Dal 28 marzo (la notizia della sua morte è stata comunicata ufficialmente solo oggi 2 aprile), Ryuichi Sakamoto inizia dunque un nuovo cammino accompagnato dalla compassione umana e sentimentale di quanti lo hanno potuto apprezzare, amare e conoscere personalmente persino, come è accaduto a molti umbri che ne hanno visto i concerti di Perugia, al teatro Turreno e da ultimo al Morlacchi nel 2011.

Il patrimonio musicale e di composizione di Sakamoto è fin troppo conosciuto per rientrare in una semplice lista di cose fatte. Impossibile considerare l’Oscar per la colonna sonora de L’ultimo Imperatore di Bernardo Bertolucci o l’avventura fondativa della Yellow Magic Orchestra e le innumerevoli collaborazioni di straordinario livello internazionale, come il completamento di una fulgida carriera costellata di riconoscimenti. Il lungo sodalizio umano e professionale con David Sylvian o quello apparentemente diverso per latitudine, e che personalmente ci ha colpito di più, con il violoncellista brasiliano Jack Morelenbaum e sua moglie Paula. E poi ovviamente David Byrne e David Bowie (come dimenticare Furyo). E molti altri ancora, senza fare torto a nessuno.

Ci piace pensare che ogni singolo passo o scelta di questo artista sia stato compiuto per slancio e passione nei confronti del suo prossimo. Nessuno come Sakamoto è riuscito a sondare l’inconscio dei sentimenti umani con la musica e l’etica del lavoro di compositore, così in profondità come è riuscito a fare l’artista in celebri composizioni che al solo risuonare hanno il magico effetto di separare il sottile dallo spesso, come dicono gli alchimisti, la testa dal resto del corpo.

Come ci insegnava un vecchio professore di Storia Orientale, cinesi e giapponesi sono ancora oggi profondamente legati al confucianesimo. E osservando l’intero passaggio terreno di Ryuichi Sakamoto questa ipotesi di lavoro è decisamente probabile perchè il confucianesimo, prima ancora che essere una pratica religiosa, è ciò che “sacralizza il secolare”, considerando le attività ordinarie della vita umana, e specialmente le relazioni intra-umane, come manifestazioni del sacro.

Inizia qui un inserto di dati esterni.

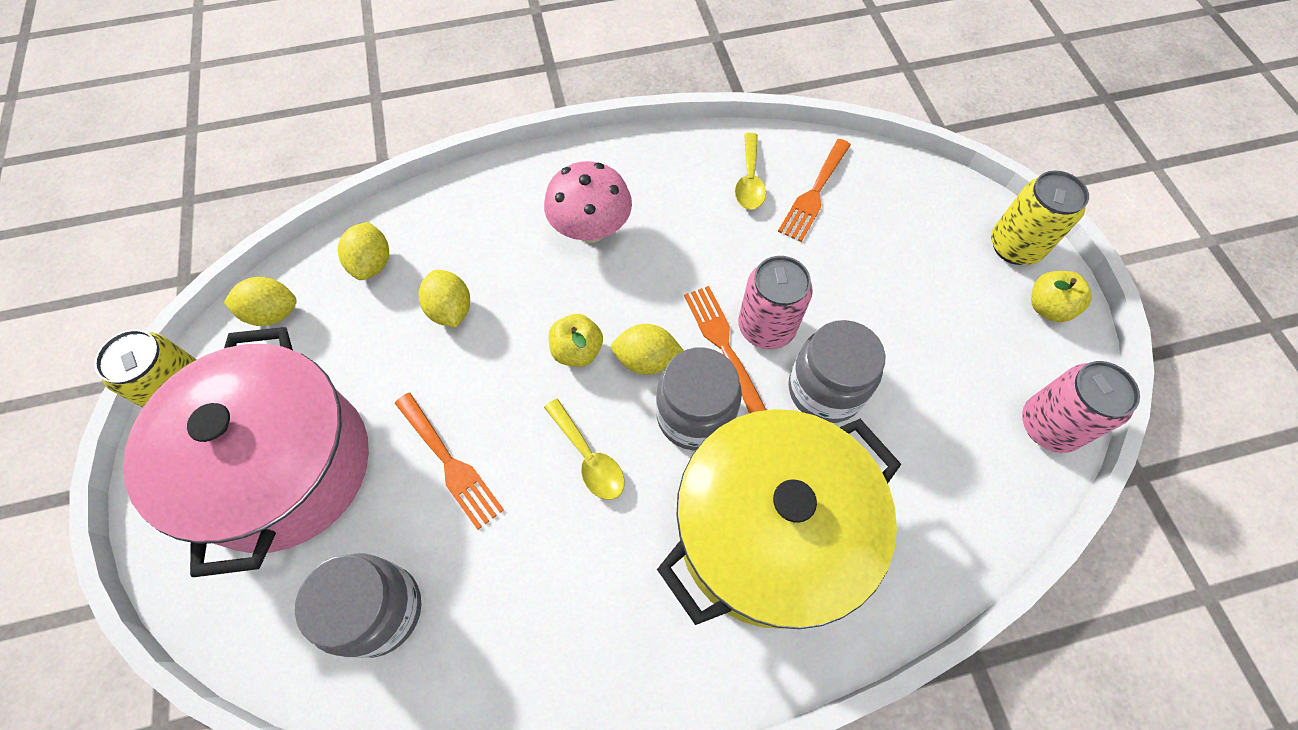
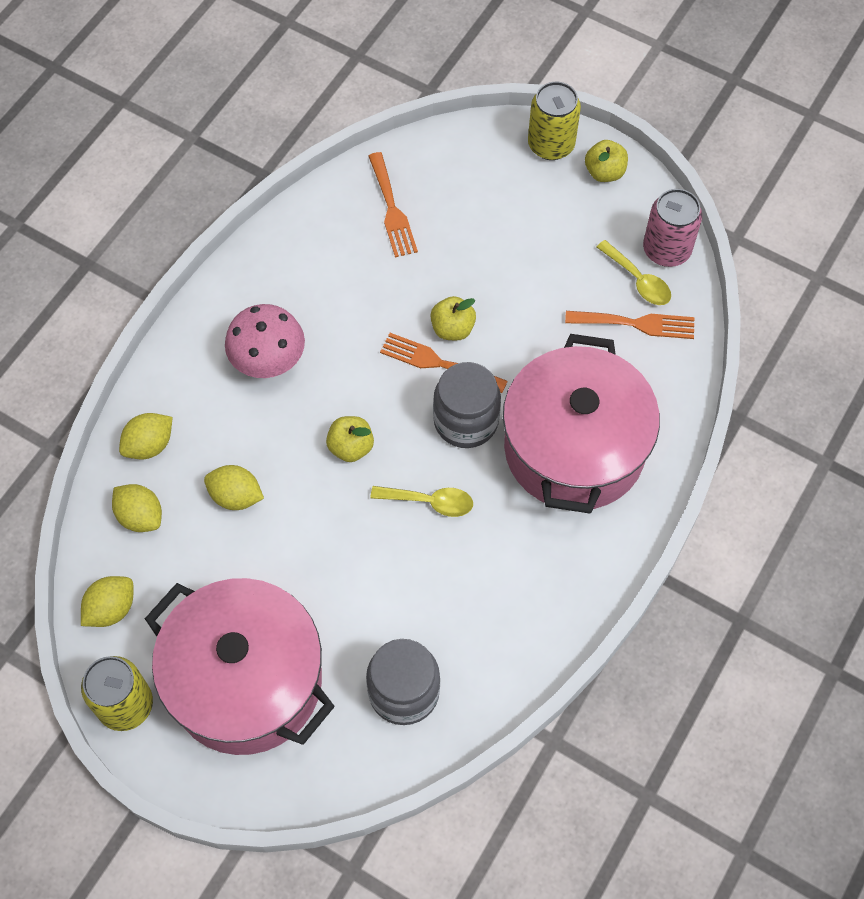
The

E Ryuichi Sakamoto, anche nel suo solo aspetto fisico e nei suoi gesti, persino nel suo parlare al pubblico durante i concerti, emanava una “ritualità” affascinante che prima ancora della musica, era suono e vibrazione. Bertolucci non a caso lo volle anche come attore ne L’ultimo Imperatore, in un ruolo complesso e duro, quello del diplomatico Amakasu, una sorta di Yukio Mishima a capo della sua guardia di Samurai novecenteschi.

L’Umbria e Ryuichi

Come in tante altre occasioni musicali di questa regione, se non fosse stata la visionarietà del compianto Sergio Piazzoli forse gli umbri non avrebbero avuto la possibilità di vedere live questo artista che nel suo passaggio nella terra di San Francesco si è dovuto anche adattare ad un “no”. Ovviamente non diretto a lui personalmente ma ad ospitare un suo concerto con il compositore Alva Noto (senza cachet, ricordiamolo) nella città di Spoleto che nel 2011 non ritenne interessante il progetto offerto dai ragazzi di Dancity di Foligno insieme con l’Acme produzioni di Spoleto.

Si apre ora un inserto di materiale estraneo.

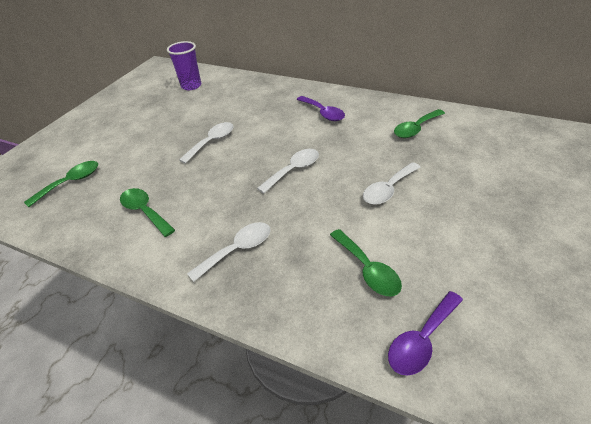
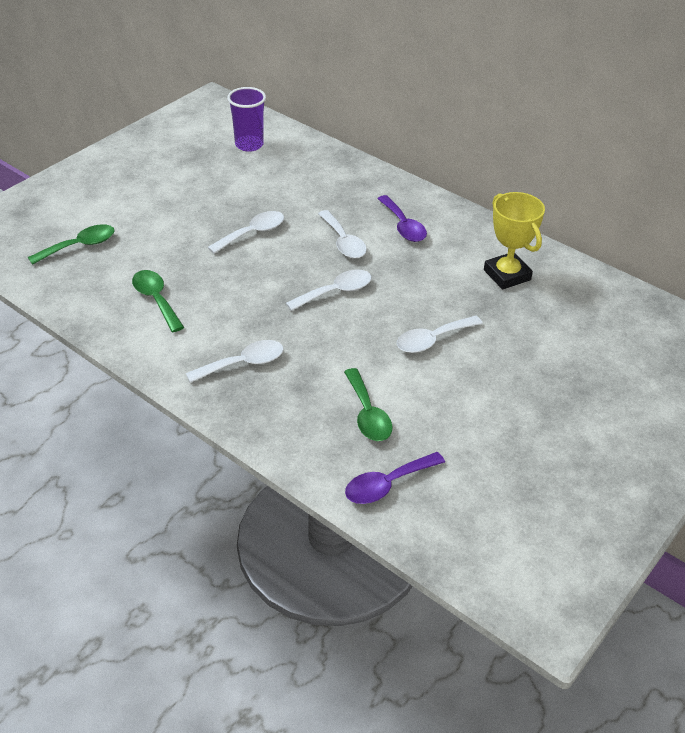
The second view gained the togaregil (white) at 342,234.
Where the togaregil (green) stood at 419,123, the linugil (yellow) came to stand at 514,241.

SAKAMOTO, SPOLETO HA DETTO ‘NO’ AL CELEBRE COMPOSITORE PER IL CONCERTO DI BENEFICENZA PER IL GIAPPONE

Quel concerto, era uno spettacolo di beneficienza il cui ricavato andava ai bambini orfani di Sendai, dove un terribile terremoto aveva provocato distruzione e morte. Gli artisti non percepivano cachet e si trattava di pagare solo le spese vive.

Il concerto si fece ugualmente, al Teatro Morlacchi di Perugia, grazie proprio all’intuizione e alla capacità artistica di Sergio Piazzoli.

Lo ricordiamo perchè i fatti umani non possono modificare il senso di quello che Sakamoto e Noto facevano già da tempo per le popolazioni colpite dal terremoto in Giappone, e in un modo o nell’altro l’Umbria ha comunque risposto. Sakamoto era comunque già stato a Perugia per un concerto qualche anno prima al Teatro Turreno, sempre grazie all’incredibile Piazzoli e alla sua storica MusicalBox Eventi, in una stagione d’oro della musica in Umbria che vide in sequenza artisti come David Byrne, Astor Piazzolla, Joe Jackson, Elvis Costello, David Sylvian, Arto Lindsay, Diamanda Galas.

Passare la soglia

Non ha nessuna importanza come Ryuichi Sakamoto sia arrivato al passaggio della soglia dalla vita terrena a quella spirituale. I giornali ne hanno parlato molto e lui per primo, rendendo note le sue condizioni di salute e l’inizio del percorso che lo portava verso una dimensione diversa. Ha importanza invece come l’ha fatto, con discrezione e responsabilità verso coloro che lo hanno sempre amato, vicini o lontani, in modo tale che ci si abituasse ad una sua diversa forma di presenza.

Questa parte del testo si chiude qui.